What are the effects on you, your wife and your daughter of not
living together and leading such a life? Will you continue to live
like this till retirement? Critically discuss.
This situation is the result of changing patterns of married lives because of work needs.
It points out the missing role of family in inculcating values.
Effects on me-1) there is always a concern in my mind about the safety of my wife and daughter
2) a sub concious feeling as to how society percieves this situation of me and wife living
separately for most of the time.
3) the above factors coupled with lack of family affection and love at my place affects my
work performance.
Effects on my wife-1) there will be a feeling of insecurity
2) she has the additional duty of looking after our daughter who needs greater care at her
age which may be detrimental to both her work and our daughter.
Effects on my daughters-1) though she hasnt recieved much personal care of her father until now, now i cannot
afford to continue the same as she is almost two years old and will be attending school in

an year.
2) they say, a girl's first hero is her father. She might lack the strength and courage she
needs at her later life when she faces the society if i do not fulfill my role as a father.
In the words of Desmond Tutu, "you dont choose your family. They are god's gift to you,
as you are to them". Me and my wife have to work this out practically with our daughter's
future in our minds.
I would explore the following options,
1) i have tried but i cannot get transfer to her place, so would ask her to try to get a
transfer to my place instead.
2) else we shall look out for transfer options to a place which is commutable for both us ,
so that we can stay together.
3) if nothing works out , a compromise has to be made by my wife or me regarding the
government job. Preferably she could have a private practice as a doctor at my place or i
apply to a government job some other office which is nearer to her.
This is a typical example of work and personal LIFE balance . Public servant are expected
to give sacrifices like this for the greater good of the country.Since the officer and his wife
are in peace with their work and don't want to quit, it shows their dedication.Leaving the
job is not an option as they would feel let down by themselves later.Identity crisis and
unsatisfied life may encroach their mind.
Yes, the personal family life of the couple is being affected , and so does the lives of
numerous people working in social sector.Idea of being integrated with the upliftment of
masses always gives proper motivation.Daughter's life is not going to get affected as she
will be always proud of her parents about their sacrifice and love for their work. She in
turn will develop those virtues and incorporate in her life.
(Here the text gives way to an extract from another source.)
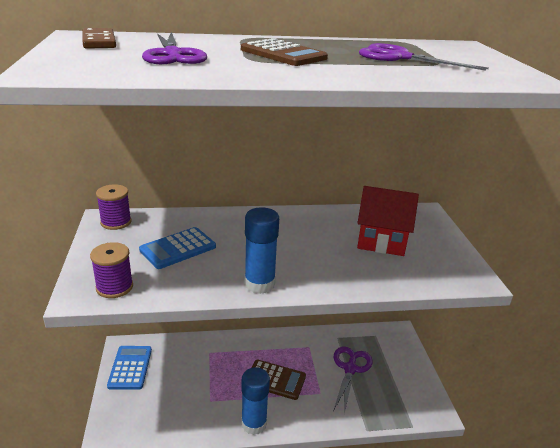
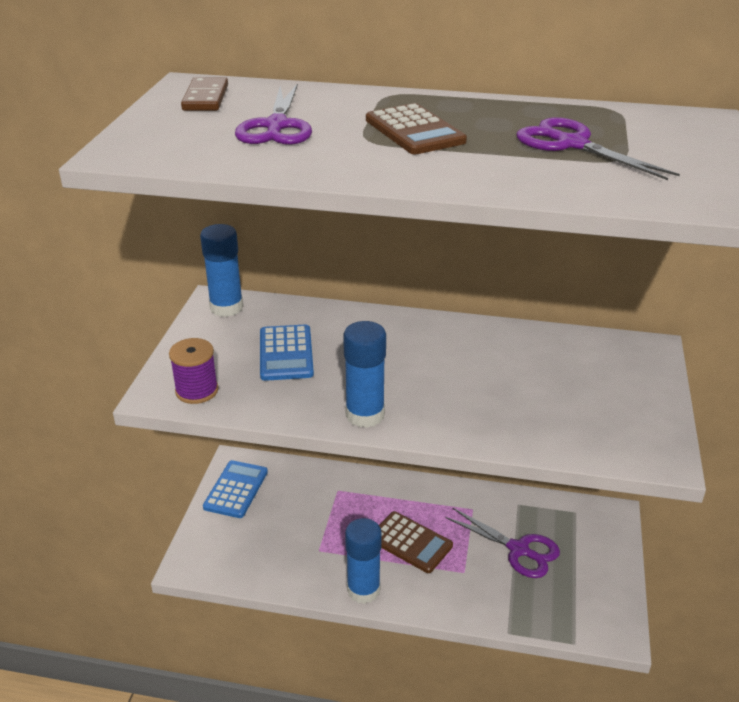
camera: 20 degrees right, 5 degrees up
(116, 222) = (226, 307): purple spool -> blue glue stick
(178, 248) = (286, 353): blue calculator -> blue calculator turned 75 degrees counterclockwise
(350, 369) = (518, 549): purple scissors -> purple scissors turned 90 degrees clockwise
(381, 241) = (557, 382): red house -> none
Not denying the fact that she
might feel lack of complete parental care at times, but in long run such examples will
help to endeavor love for the society and motivate her to work for greater good. The
couple can utilise their leaves judiciously and in the age of Informational technology they
can always be in touch with each other.
Since the lady is a doctor she can always look for the vacancies which govt. publishes
from time to time on the experience basis by different state govt.As the doctor
/population ratio is very low in our country and thus it doesn't seem very difficult seeing
the QUANTUM OF advt. of state govt. in the news papers.
Escaping is never a solution rather to face a situation judiciously and balancing work and
family life to the degree which is possible shud be the order of the day.Viable alternatives
are always there it just needs a hawk eye to figure out.